Ele deve ter crescido realmente isolado, porque não vejo um traço de maldade nele, não vejo cobiça ou ganância, não é astuto nem egoísta. Ele insiste em fazer um pequeno ninho para dormimos e eu nego inicialmente, porém fica impossível quando ele já começa a separar folhas e galhos para nos proteger. Ele é ágil e hábil, monta uma tenda de galhos que me pede para catar. E por cima joga as folhas entrelaçadas com cipós que ele mesmo achou, porque tenho medo de confundir com uma cobra e nos matar. Chenle não liga para isso e eu acho legal. As pessoas sempre esperam que eu seja o mais corajoso, porque sou homem e sou filho único.
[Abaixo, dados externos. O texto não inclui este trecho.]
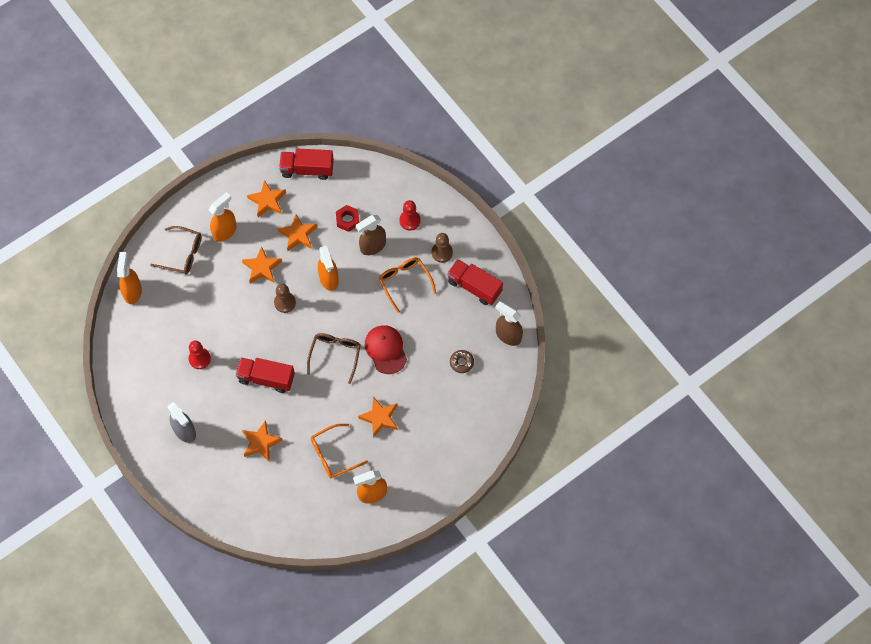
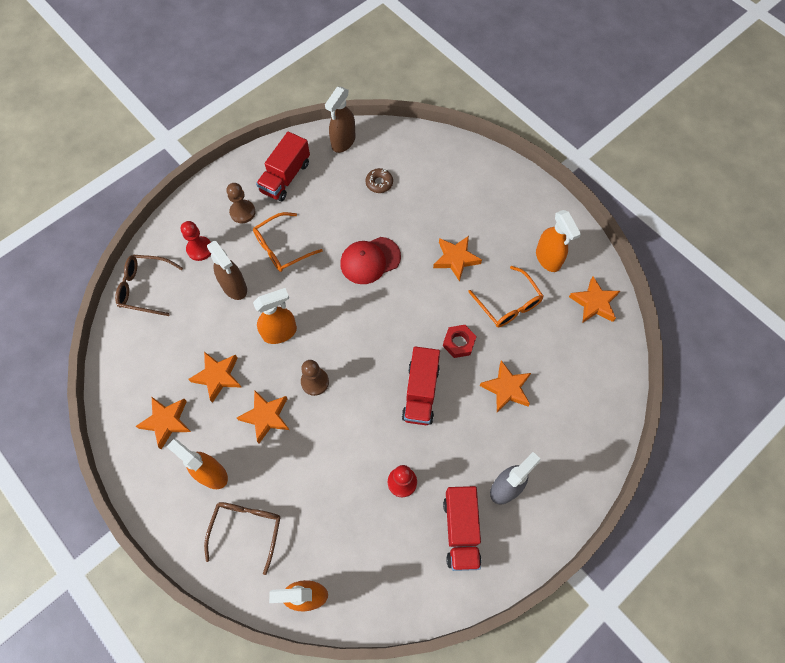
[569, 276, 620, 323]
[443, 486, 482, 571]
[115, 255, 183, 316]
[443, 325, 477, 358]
— E... Pronto! — ele mostra a invenção.

A pequena tenda cabe nós dois e nossos objetos. Agora que está tarde da noite, estou cansado e saber que pelo menos temos um teto me deixa mais relaxado.

— Se eu não estivesse tão cansado, teria feito uma porta — Chenle comenta. — E usaria nozes para ser a maçaneta. Seria divertido, não?

— Seria — um sorriso acaba escapando no canto do meu lábio. Quem é Chenle? Ele simplesmente é... único.

De onde eu venho, ninguém sorri assim como Chenle, tão despreocupado e suave, como se ele fosse a personificação de uma manhã primaveril. De onde venho, ninguém sentiria muito por não conseguir fazer uma porta de madeira com maçaneta de castanhas. As pessoas não ligam para isso, estão muito ocupadas tentando ficar vivas e não cair em desgraça. Acho que as únicas pessoas felizes são os bêbados, os apaixonados e os que se entregaram ao pó de chifre de unicórnio. Nada mais importa.

Entramos na tenda juntos. Não dá para ficarmos muito tempo sentados, porque precisamos ficar inclinados. Mas arrastamos nossas coisas para dentro e em segurança. Certamente irá chover outra vez.

— O que é isso, Chenle? — aponto para o estojo nas suas costas. Ele praticamente nunca tira, então acredito que seja de demasiado valor e estima. — Um instrumento musical?

— Sim.

— Poderia me mostrar?

— É pipa — ele abre o estojo.

— Parece um alaúde.

— Não é alaúde. É pipa.

— O que é uma pipa?

— Uma pipa — ele sorri de maneira adorável e pega o instrumento.

Pipa não é bem um alaúde, porém é o instrumento mais próximo que consegui pensar. Ela possui um formato chato, como uma pera cortada ao meio. O braço é comprido e tem quatro cordas, além de filetes que dividem os tons. A madeira é clara, mas no centro da caixa de ressonância há um desenho de uma árvore que parece ser centenária. Meu palpite é que Chenle tenha desenhado, acho que seria bem a cara dele personalizar um instrumento musical. Na verdade, se ele tem instrumento musical — ele tem dois, se é que vi direito uma espécie de flauta também dentro do estojo—, ele deve ser de uma nobre família.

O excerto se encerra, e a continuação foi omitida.